Why holding $HALO is a compelling financial opportunity
Win and help win
TL;DR: Holding $HALO is a compelling financial opportunity because value accruing to stakers can only increase, bonding curves multiply your staking rewards and staking helps charities. By holding $HALO and staking, you win and help win.
December is going to be very exciting for us at Angel Protocol. After 9 months of careful nurturing and attention, our brainchild is finally coming to life. Our platform will open to the public and we will start sharing ownership of the protocol with $HALO token holders.
Our charitable side makes us convinced that holding $HALO is a unique, beautiful opportunity to take part in the construction of the largest community-owned charity organization in the world. Our crypto side (with the help of Delphi Digital) made us imagine the right incentive mechanics to provide an appealing value proposition to token holders.

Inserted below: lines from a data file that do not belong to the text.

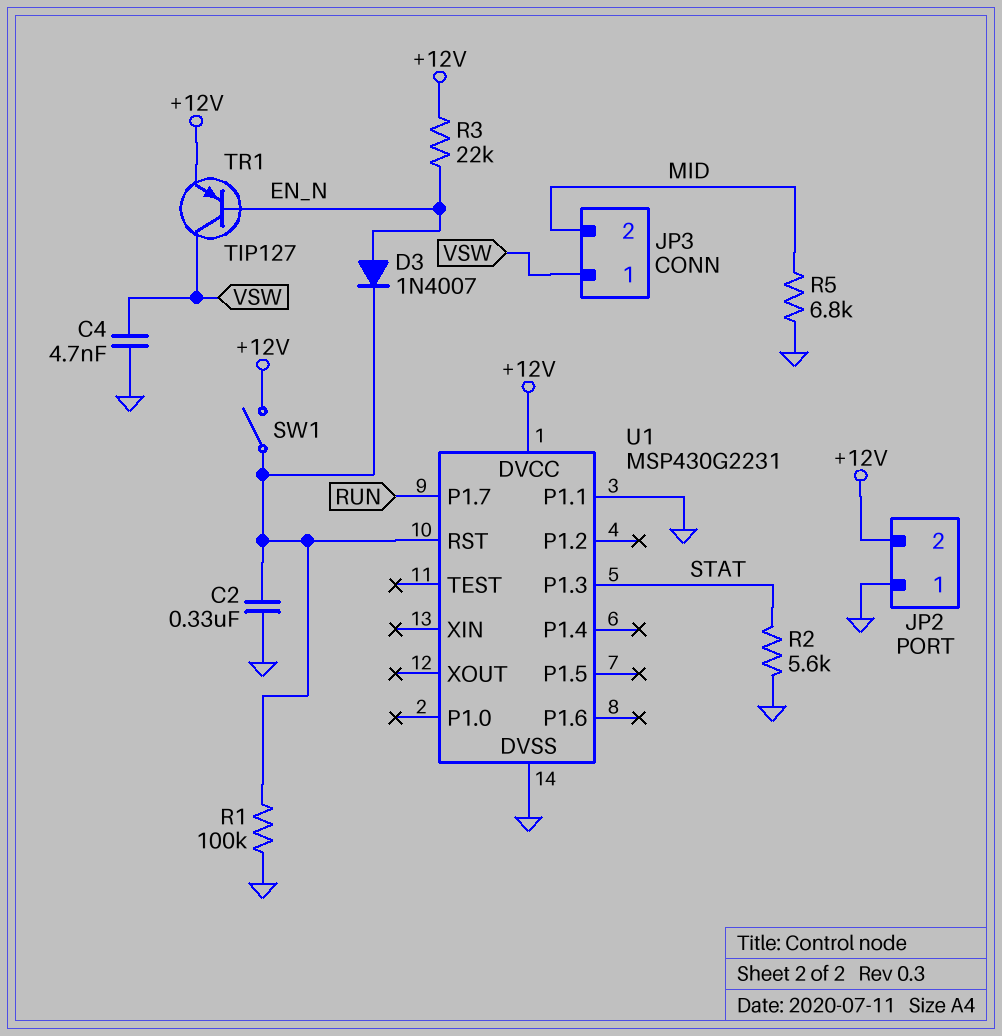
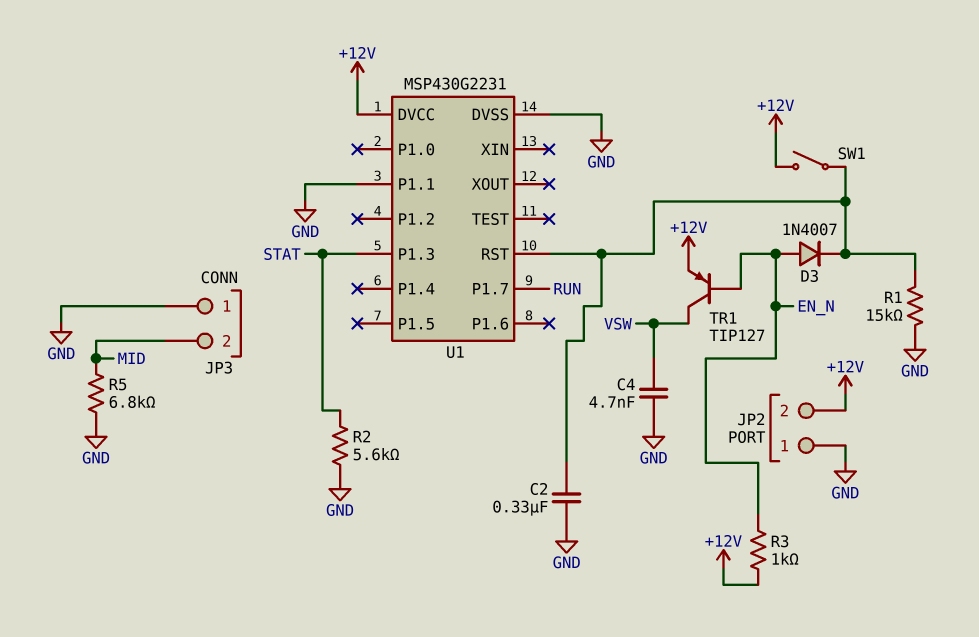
JP3 pin 1: VSW -> GND
R1: 100k (GND, U1/RST) -> 15k (GND, U1/RST)
R3: 22k (+12V, EN_N) -> 1k (+12V, EN_N)

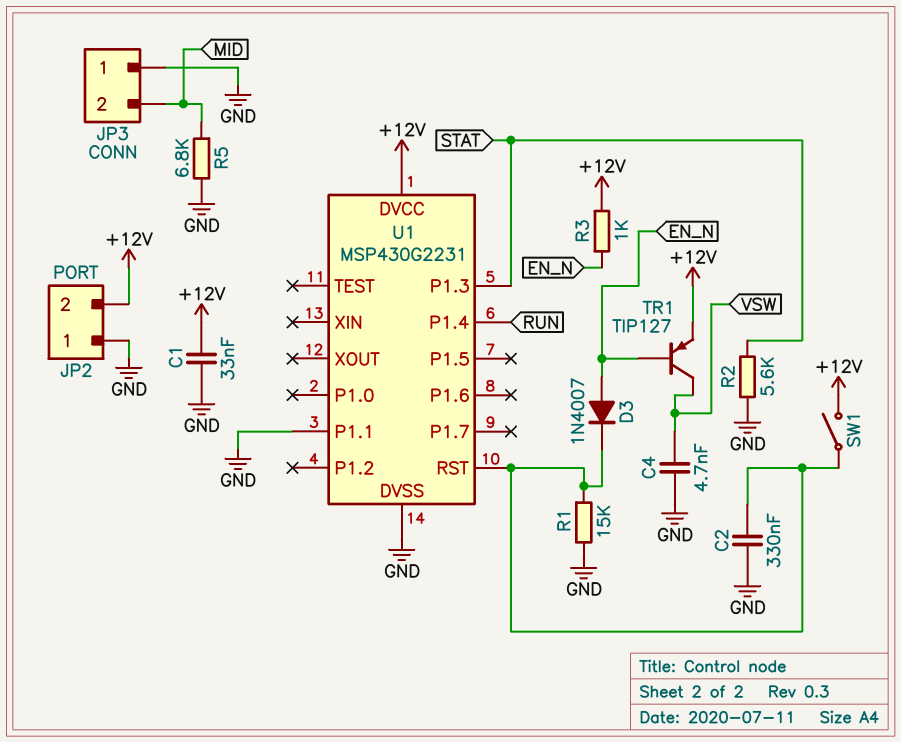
C1: none -> 33nF (+12V, GND)
U1 pin P1.4: none -> RUN
U1 pin P1.7: RUN -> none

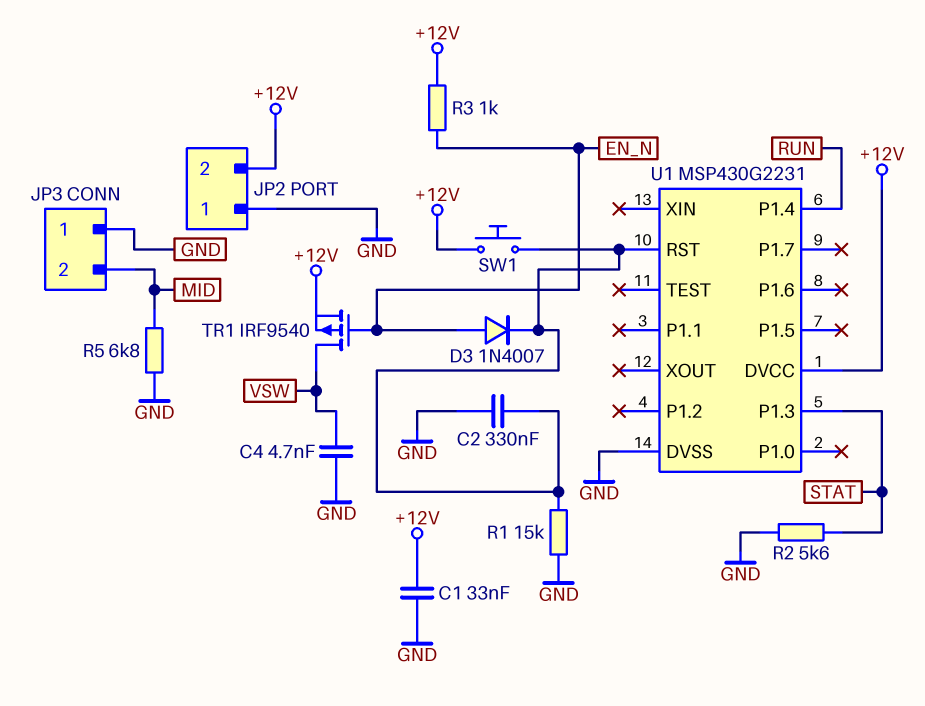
SW1: switch (+12V, U1/RST) -> button (+12V, U1/RST)
TR1: PNP TIP127 (B EN_N, C VSW, E +12V) -> PMOS IRF9540 (G EN_N, D VSW, S +12V)
U1 pin P1.1: GND -> none

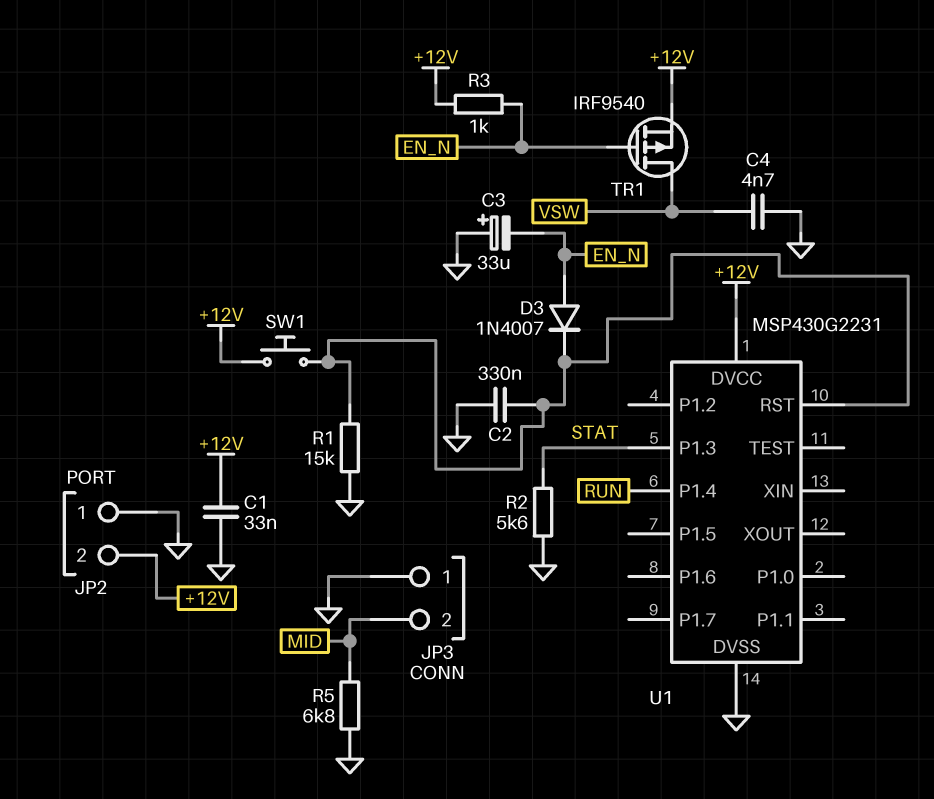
C3: none -> 33uF (plus GND, minus EN_N)

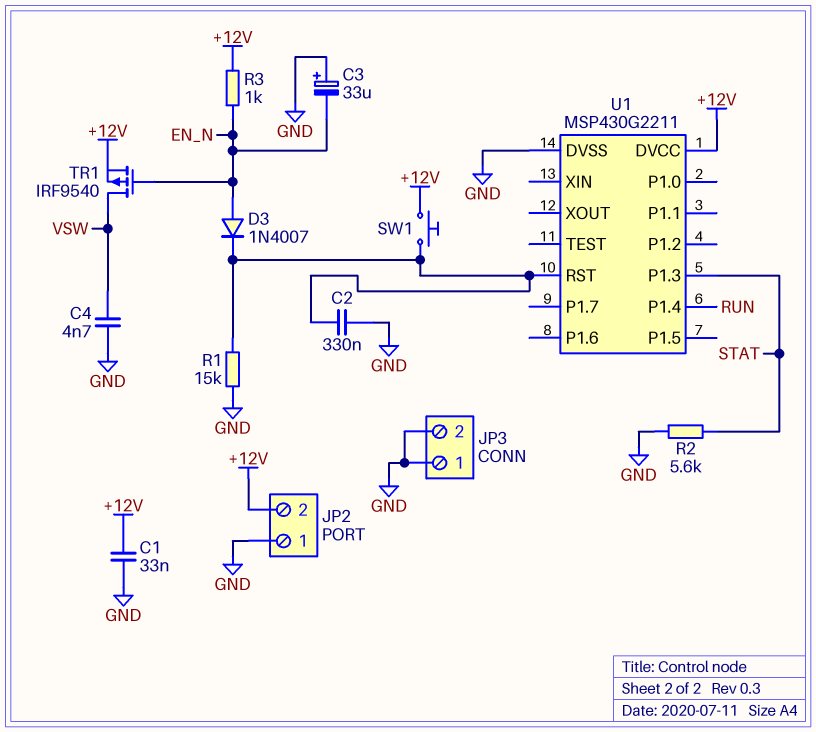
JP3 pin 2: MID -> GND
R5: 6.8k (GND, MID) -> none
U1: MSP430G2231 -> MSP430G2211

Achieving true decentralization means making $HALO attractive to the public to keep value in the protocol, and encourage wider participation. This is why we made holding $HALO a compelling financial opportunity:
1. Value flowing to $HALO can only increase
The Angel Protocol endowments only contain $UST and are immune to crypto markets fluctuations. All donations received by the endowments are locked forever. $HALO stakers get at least 5% of all yield generated by the endowments, that only grows. Forever.
2. Bonding curves multiply $HALO stakers’ rewards
In Angel Protocol, $HALO holders stake their tokens to charities they want to support. This staking mechanism operates with bonding curves.
What are bonding curves?
This barbaric term is used to define a simple system where, by depositing a token A into a pool you get a token B in return, which price follows a pre-defined pattern (a curve) defined by the quantity (supply) of token A in the pool.

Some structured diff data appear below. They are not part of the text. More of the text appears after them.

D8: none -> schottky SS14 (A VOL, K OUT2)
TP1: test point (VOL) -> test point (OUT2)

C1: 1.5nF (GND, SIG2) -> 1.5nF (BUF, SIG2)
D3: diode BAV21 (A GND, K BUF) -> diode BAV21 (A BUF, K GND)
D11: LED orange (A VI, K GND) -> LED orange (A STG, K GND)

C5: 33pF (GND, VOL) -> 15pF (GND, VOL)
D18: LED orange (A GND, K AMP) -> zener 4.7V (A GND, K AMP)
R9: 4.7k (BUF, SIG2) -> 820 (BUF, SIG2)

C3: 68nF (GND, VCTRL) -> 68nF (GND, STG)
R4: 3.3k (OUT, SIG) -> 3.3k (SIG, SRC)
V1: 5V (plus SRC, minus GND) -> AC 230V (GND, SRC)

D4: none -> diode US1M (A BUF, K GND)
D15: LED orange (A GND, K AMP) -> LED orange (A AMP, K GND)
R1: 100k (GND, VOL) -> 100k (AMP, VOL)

In its simplest form (y=x), a bonding curve looks like this:
Imagine that you want to stake 1 token A when the supply of token A in the pool is 10. The price of token B would then be 10 token A. You would get 0.1 token B in exchange of 1 tokens A.
Now imagine that the supply of token A in the pool increases to 20. The price of token B would then be 20 tokens A. If you decided to sell, you would get 2 tokens A with your 0.1 token B.
Because the supply of token A in the pool increased, the value of your stake increased as well.
Why does Angel Protocol use bonding curves?
Each charity will have its own bonding curve. Since $HALO stakers’ rewards are directly correlated to a charity’s donations, it would make sense from a purely financial perspective to only stake to the charities receiving the most donations to get the lion’s share.
And because staking to a charity directs even more donations to them (more on that later), a vicious circle appears where large charities keep on getting more donations because stakers want more rewards, leaving smaller charities out of the equation entirely.
We had to incentivize purely financial agents to stake to lesser-known charities and reward early supporters of smaller charities with extra financial gains. Bonding curves are a great tool for this. But not any bonding curve. A concave (or sublinear) bonding curve. Ours will look similar to this:
Why do bonding curves multiply $HALO stakers’ gains?
Imagine that you’re a long time follower of charity A above and have decided to stake your 1,000 $HALO to them when charity A’s Charity Shares (the token you get in return of staking your $HALO) price was of 1 $HALO. You get 1,000 Charity Shares of Charity A.
You’ve left your $HALO staked with Charity A for a whole year and the staking rewards for charity A amount to 15% for this year. You’re supposed to be able to collect 150 $HALO.
Remember that value that accrues to stakers can only increase in Angel Protocol? With our design, value accrues through the bonding curves by burning charity shares. If you hold charity shares, their price increases automatically as donations come in with an ever-raising floor.
Back to you. Thanks to your support, Charity A has gained supporters that have staked their $HALO and has been receiving automated donations, pushing its supply of $HALO reserve and the price of its Charity Shares further.
Conservatively, after a year, the price of the Charity Shares you own is now at 1.5 $HALO. If you were to sell your 1,000 Charity Shares, you would get 1,500 $HALO, netting you 500 $HALO. That’s 3.3x more than without a bonding curve. Not too shabby.
3. Staking helps charities
This is, in our eyes, the most compelling argument of all: by staking to a charity and earning monetary rewards, you are helping them, in tangible and non-tangible ways.
More tokens staked to a charity means:
- Increased visibility on our platform and increased donations
- A higher chance to be included in the Charity Indexes to receive automated donations
- Capturing a larger portion of protocol fees originating from other verticals through a validator-like commission
By staking, you win and help win.
About Angel Protocol:
Angel Protocol is a global social enterprise building on the Terra blockchain that leverages decentralized finance (DeFi) to create perpetual endowments for charities. We abstract away the complexity of DeFi while providing all the benefits for those who need it most: charities & non-profits. By doing so, we build a world where all charities can have financial freedom. With us, when their donors give once, they give forever.